Property trend making tradies millionaires
Tradies have been raking it in thanks to a renovations boom, with nearly one in 10 reporting they are earning more than $200,000 a year.
The trades making the biggest earnings were plumbers, concreters, builders, carpenters and flooring companies, according to a Service Seeking survey.
These trades were commanding up to $2000 for jobs that often took less than an hour because rampant growth in house prices encouraged more property owners to draw equity from their properties to fund home improvements.
This sapped the supply of trades at a time when many businesses were still contracted to new construction projects, creating a trades shortage.
Most operators expected to continue cashing in - about 44 per cent surveyed said they forecast "massive growth" in their incomes over the next 12 months.
Service Seeking chief executive Jeremy Levitt said demand for tradies would continue to grow as property prices increased further.
"Renovation activity tends to go up when prices go up," he said. "When prices were down, there was a slump."
Sydney home prices spiked nearly 6 per cent in the past three months alone, while Melbourne prices increased about 5 per cent, CoreLogic data showed.
"It's really hard to get a tradie at the moment and it's very expensive," Mr Levitt said. "Some tradies are working 12-15 hour days and they're squeezing little jobs around really big ones."
Plumber Alex Taskun quit a career in finance to become a tradie 10 years ago, starting a company called GT plumbing, and said business was booming.
"December was the busiest period I've ever seen," he said, adding he was expecting to earn nearly $1 million this year.

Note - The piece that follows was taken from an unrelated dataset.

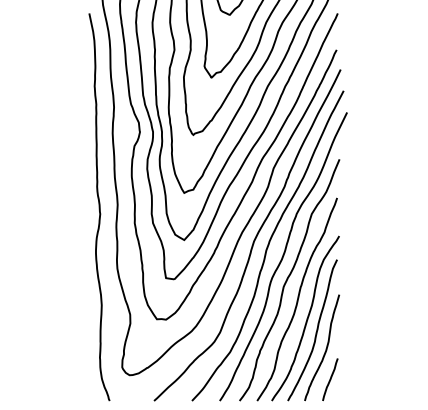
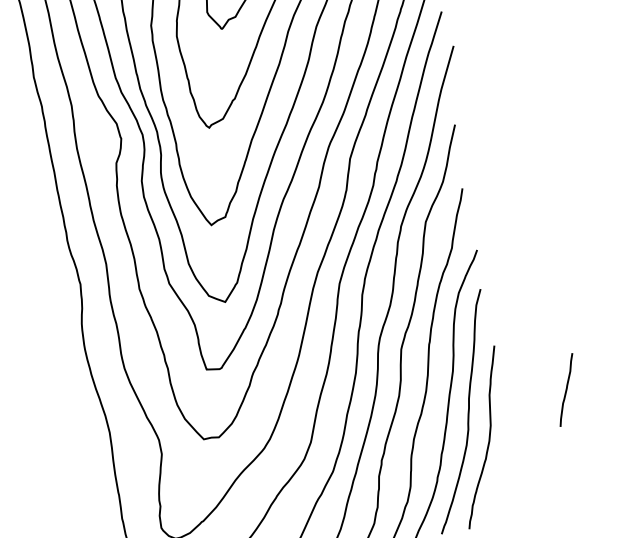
line: (330, 379) -> (566, 389), moved

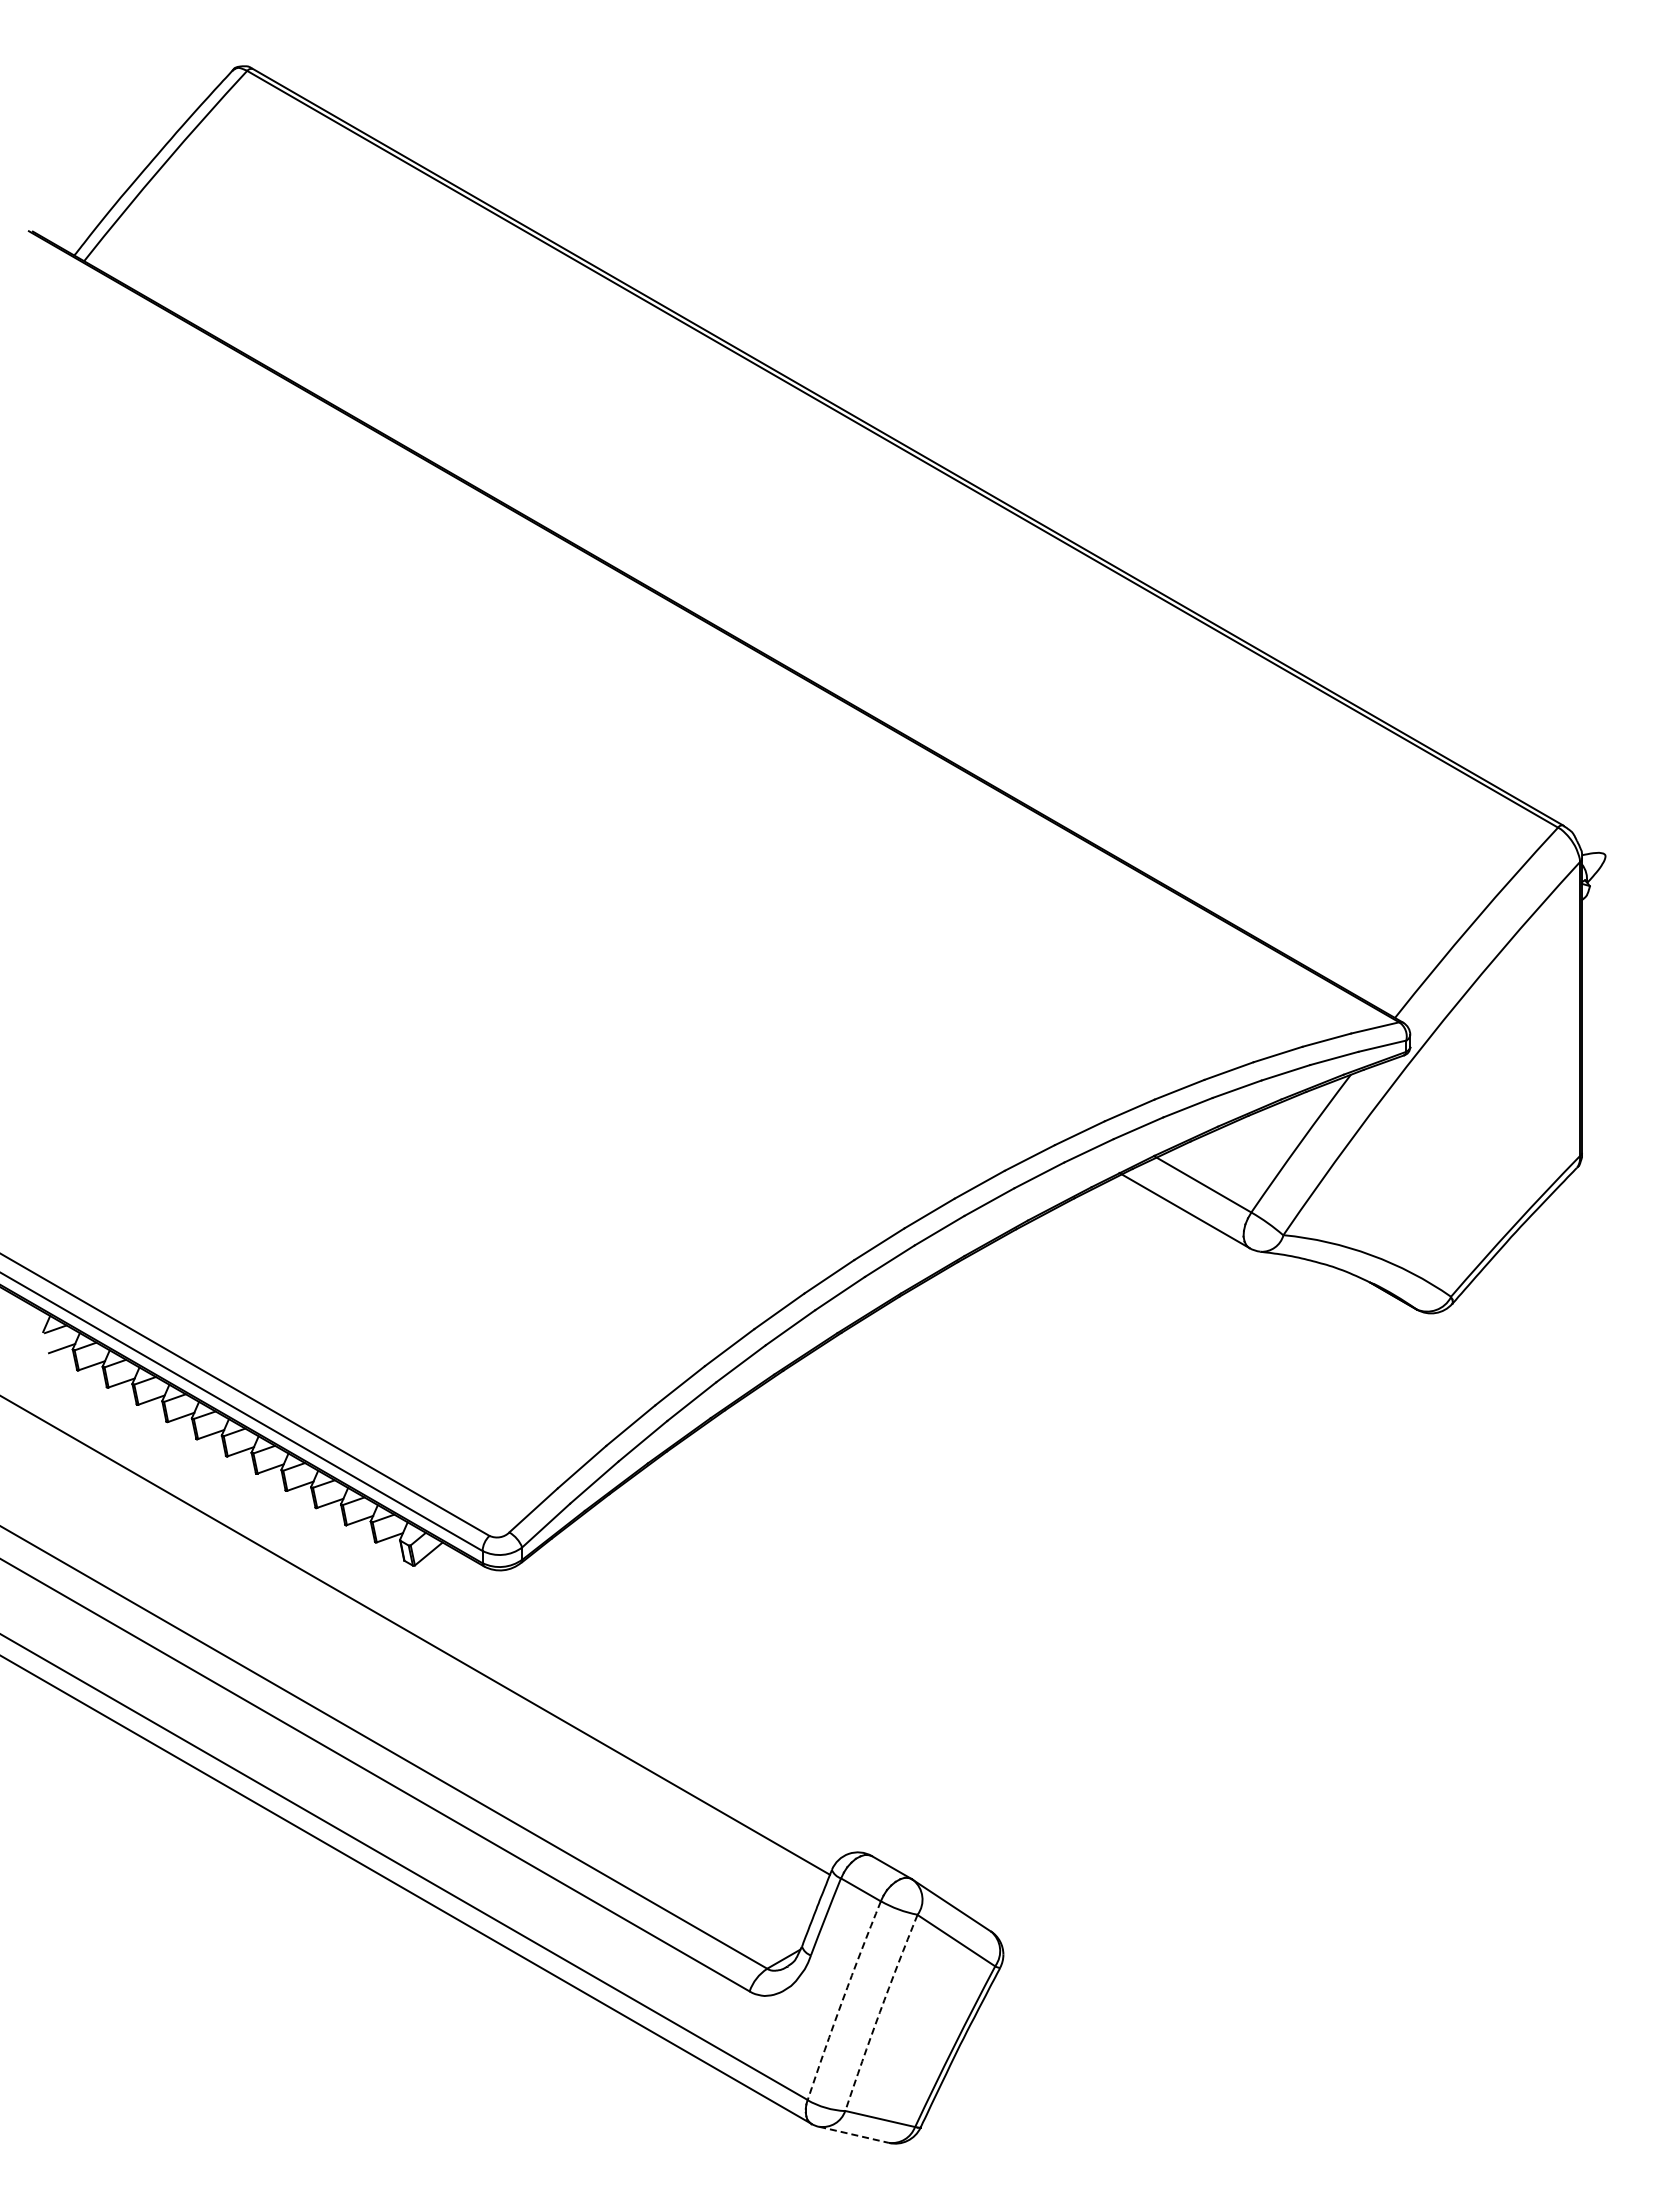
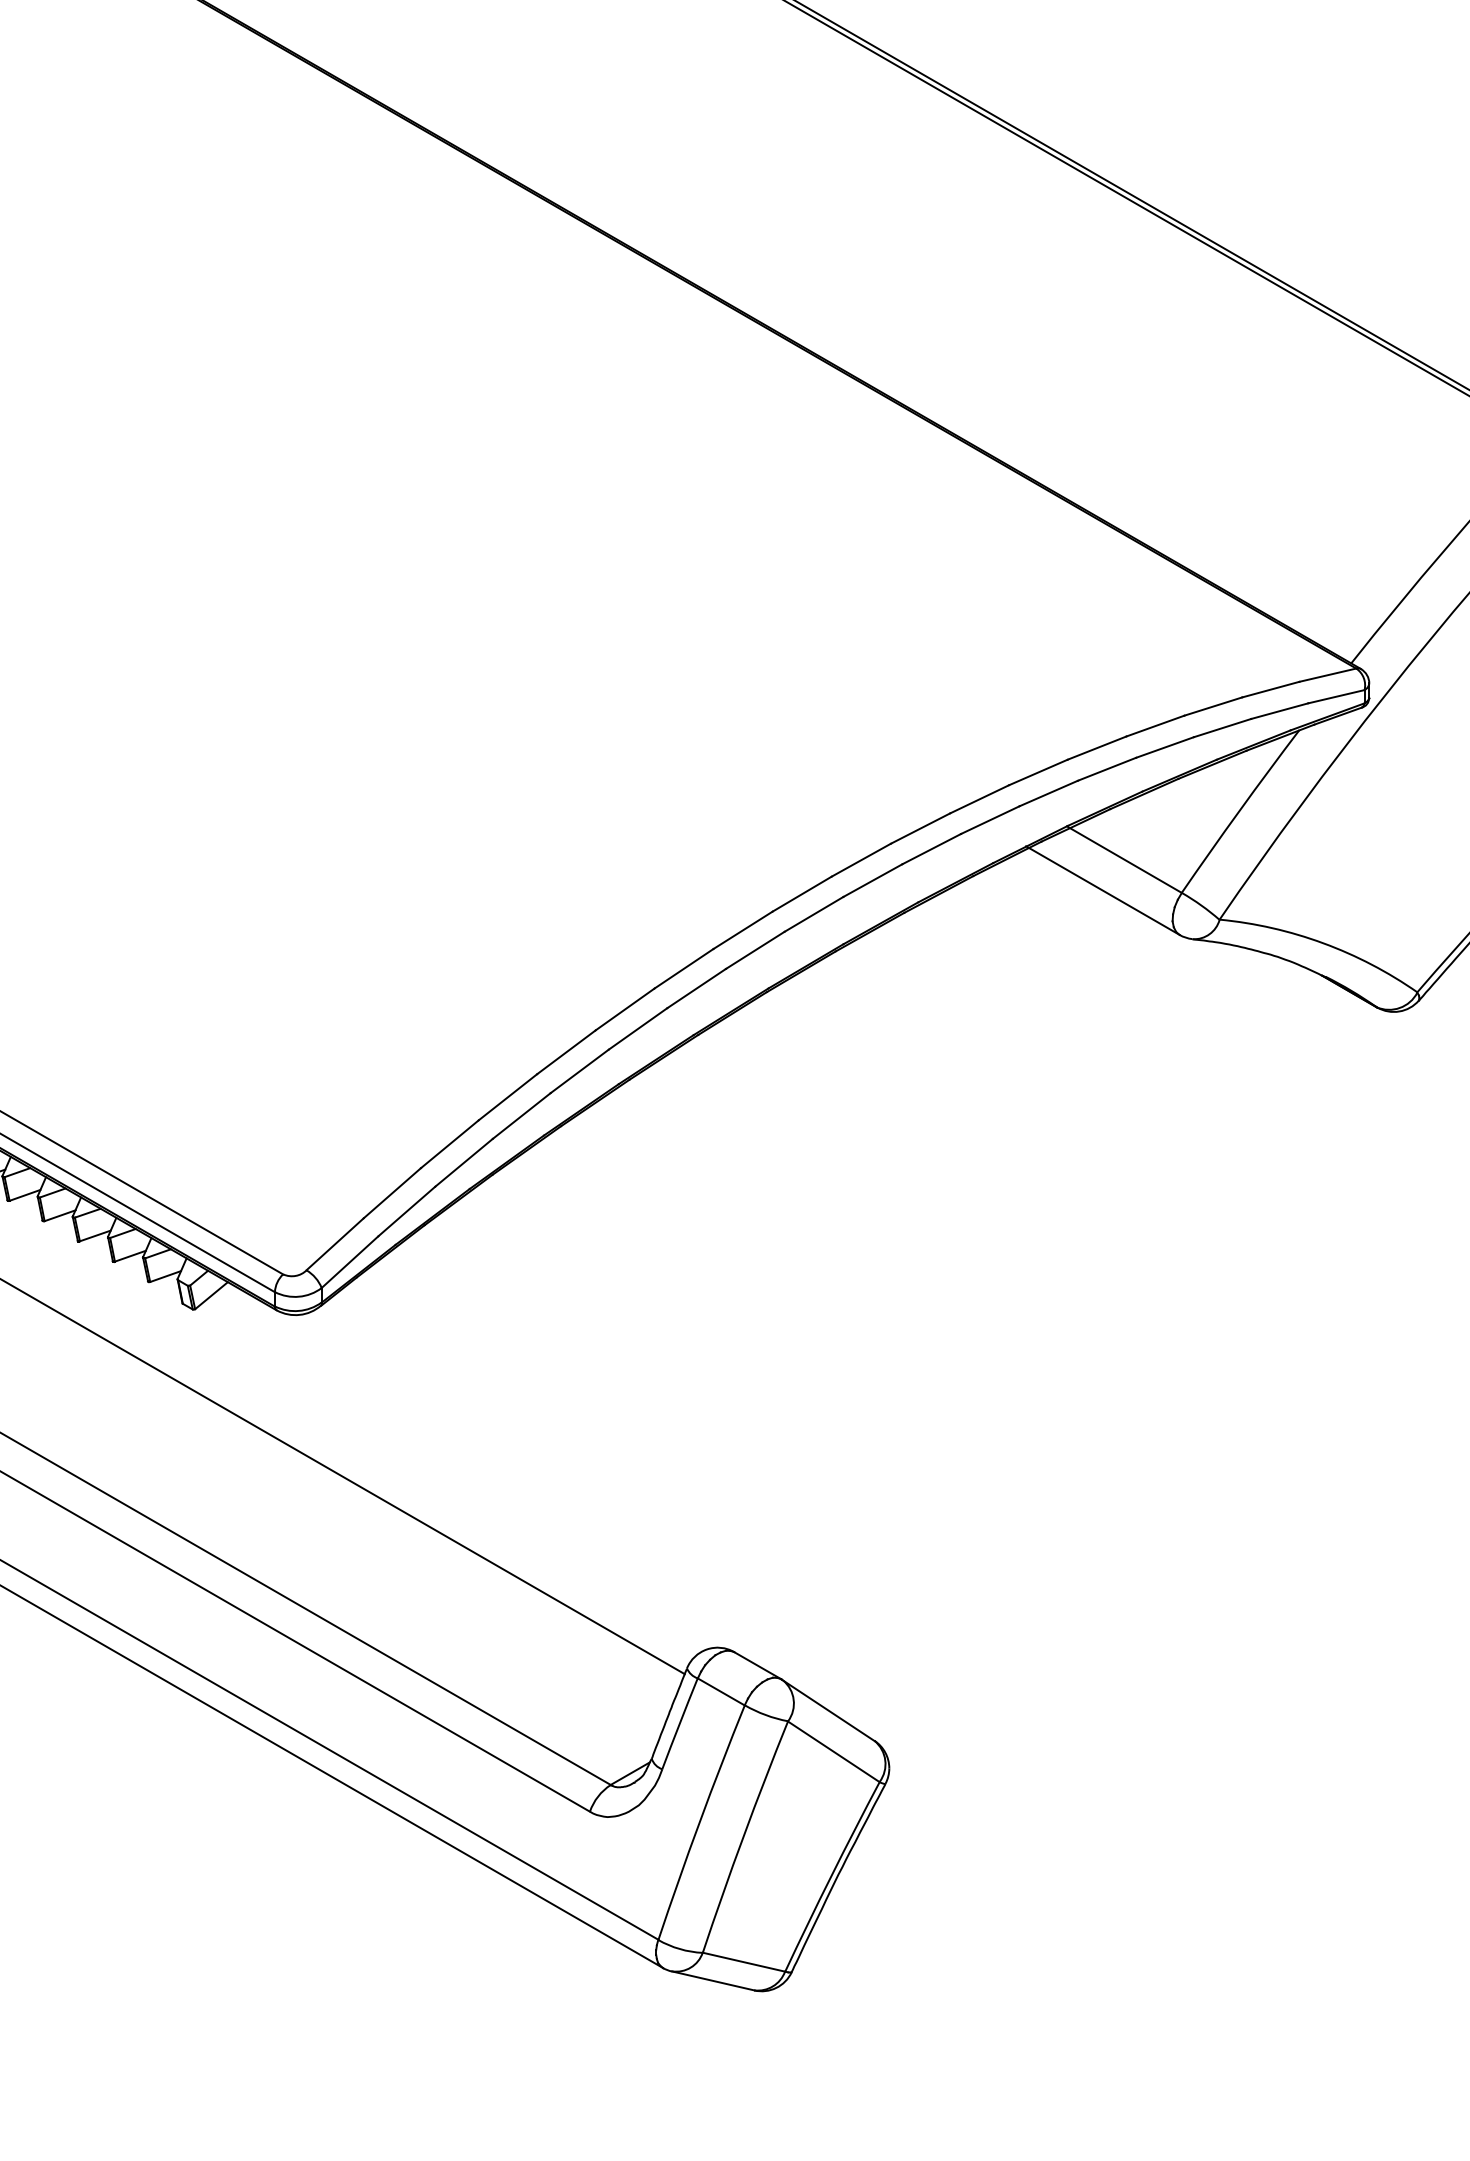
arc: (842, 2000) -> (699, 1822), dashed -> solid
arc: (879, 2012) -> (743, 1836), dashed -> solid
line: (854, 2134) -> (713, 1980), dashed -> solid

"I've got colleagues getting $500,000 a quarter, before expenses … there's a lot of work."
Tradie earnings varied somewhat by experience. Most of the tradies earning more than $200,000 a year joined the industry more than 10 years ago.
Those in the early stages of their careers were likely to earn less and could expect to earn somewhere between $50,000 and $80,000.
Licensed tradies also heavily out-earned unlicensed workers such as painters and removalists, who made about $80,000-$85,000 a year, on average. The lowest paid tradies were handymen, with average earnings of $73,200.
Homeowners in Sydney's eastern suburbs, Hills district and northern beaches have particularly large troves of equity to draw to finance home improvements due to recent price growth.
Owners in the Woollahra council area who bought their homes more than seven years ago typically had about $660,000 in equity, while in nearby Waverley council the average equity was $520,000. In the Hills and northern beaches it was about $550,000.
"Tradies are opportunistic, just like any business people," Mr Levitt said. "They might charge a client more when they see it's a large waterfront property with harbour views, but the quote will be different if it's out west."